What does fallback_function actually meaning when torch.autograd.profiler.profile called

HI all:
when I compare the inference time cost between libtorch(c++) and torchscript(python),with LaneGCN network,I found that c++ inference time more slow than python, I have no idea about that.
actually, when compare torchscript with the original ckpt model, torchscript inference sometimes run more slower than ckpt inference, when I use torch.autograd.profiler.profile to debug these slower time point, I got this pictual below:

I search a lot, but don’t know what the fallback_function mean, it cost a lot, does it mean the gpu memory realloc or something else?


Hi @johnnylee ,
have found the root cause of your issue and a fix for it? I am observing the same issue when using a torchscript created from a stock pretrained faster rcnn.
Thx, T.

A workaround / solution was described in Slow Forward on traced graph - on cuda, 2nd iteration - #7 by michele-arrival .

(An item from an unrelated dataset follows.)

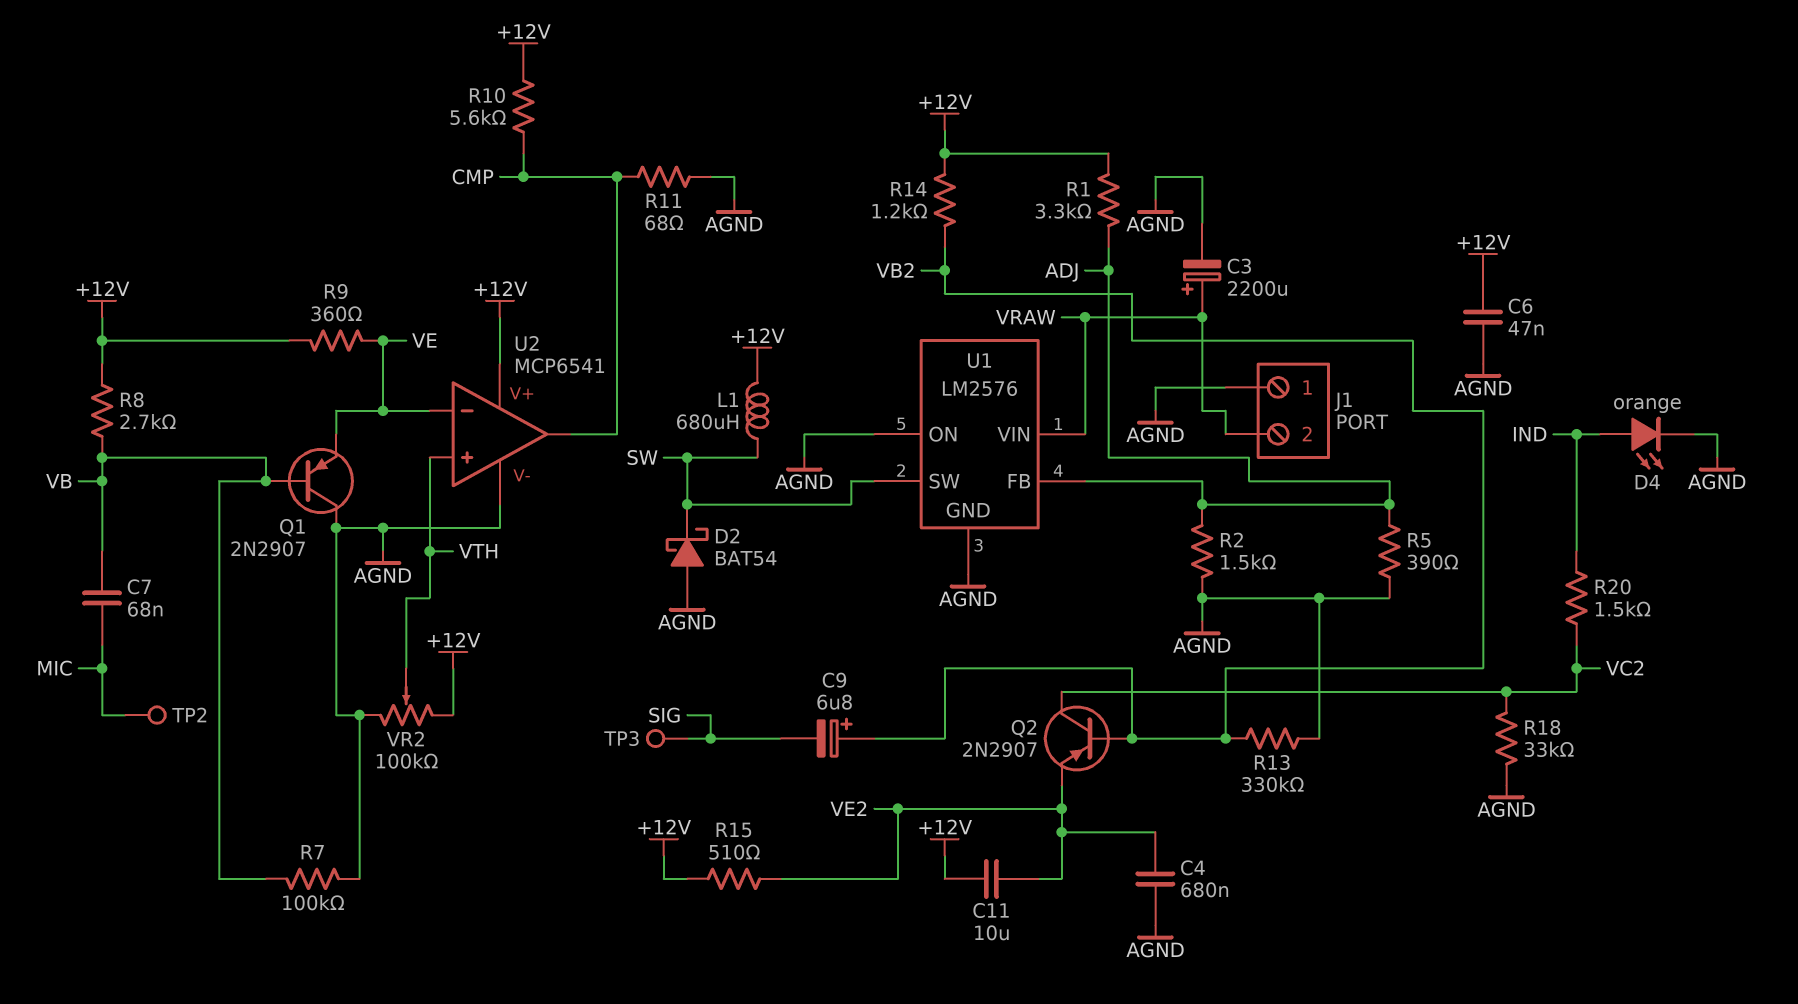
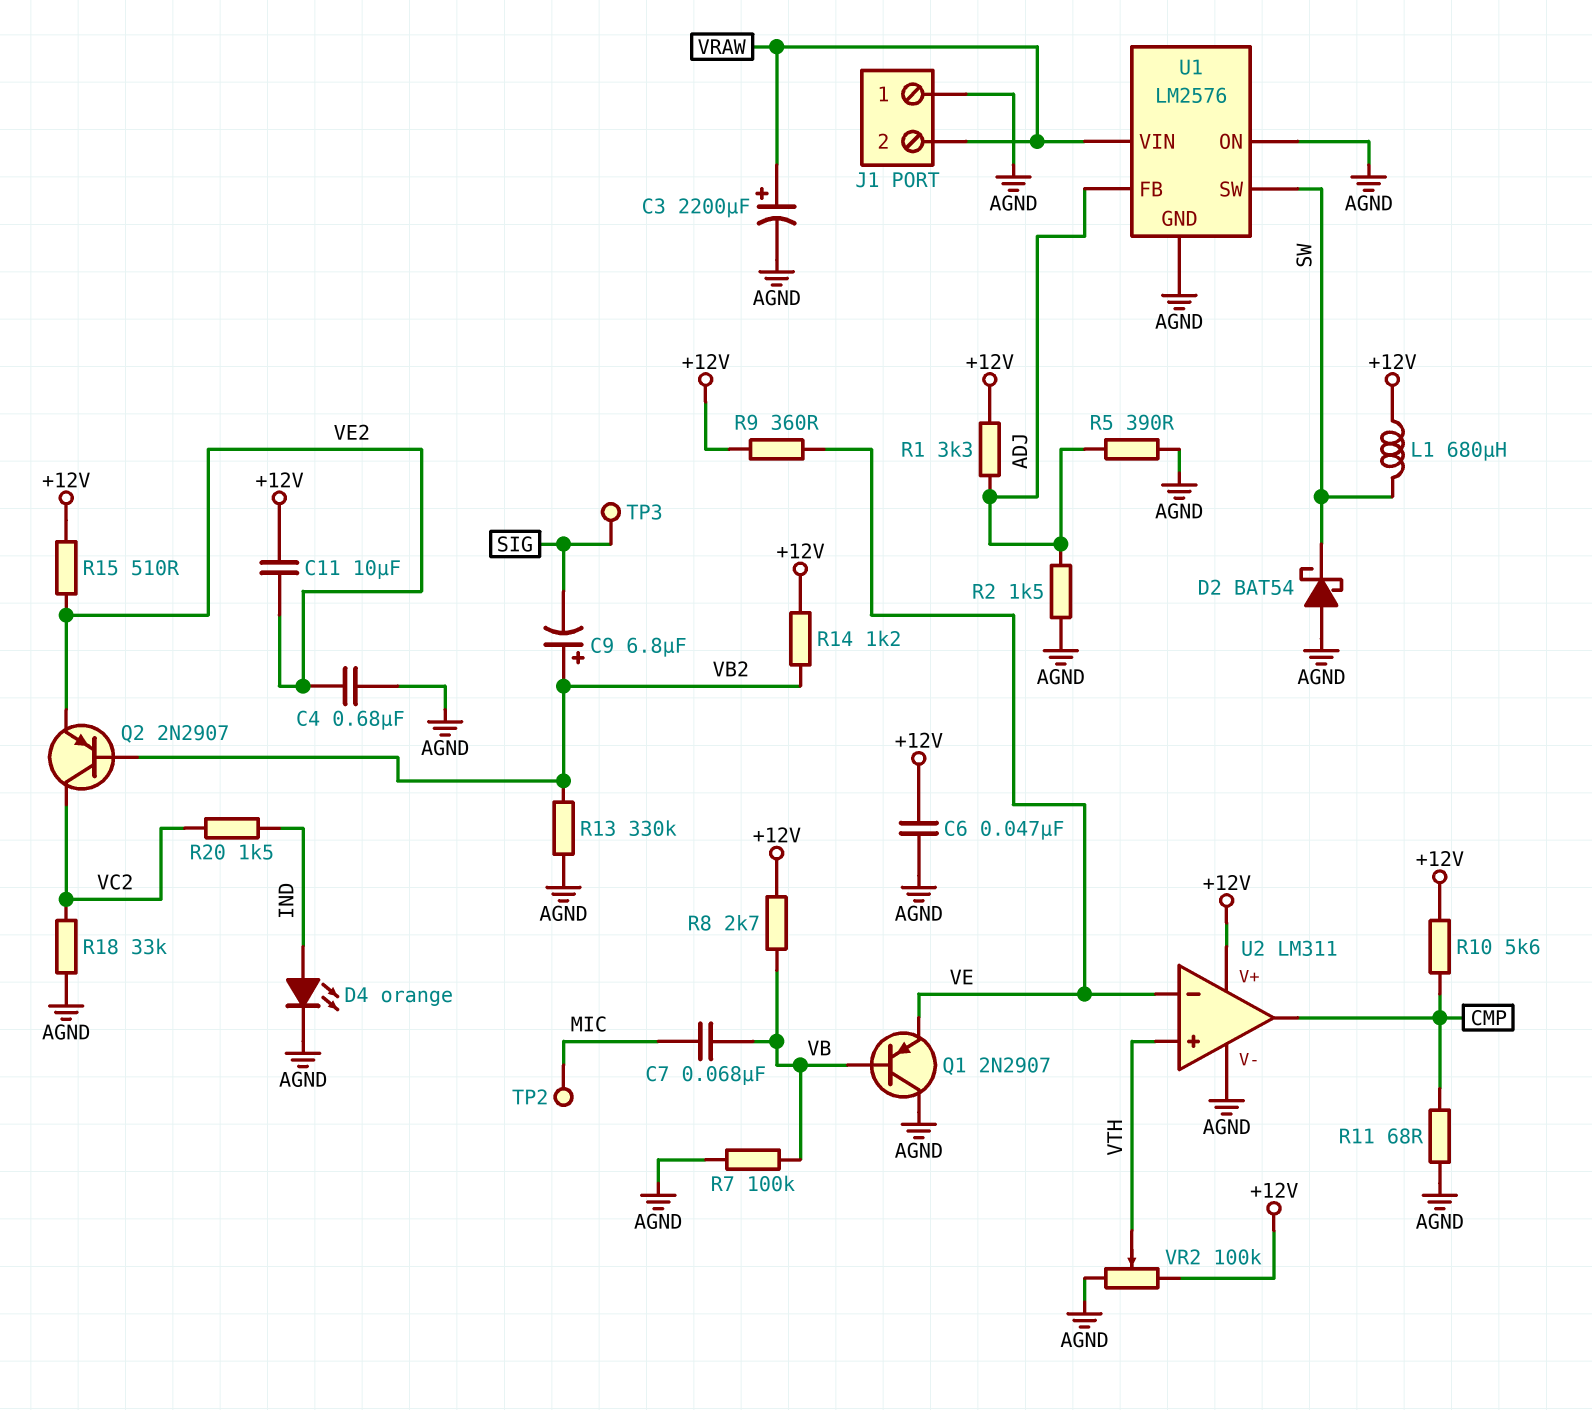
U2: MCP6541 -> LM311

EDIT: I corrected the link which I initially intended to post.

Thank you @tevaru for linking this.

To also answer the original question: The fallback_function is a function inserted by the PyTorch JIT profiling executor for cases when its optimization assumptions fail. And that probably is the part of the problem with the performance, too…

So as described in the issue disabling the JIT profiling executor / tensor expression fuser one way or the other helps.

Thanks @tom for giving this additional answer and context!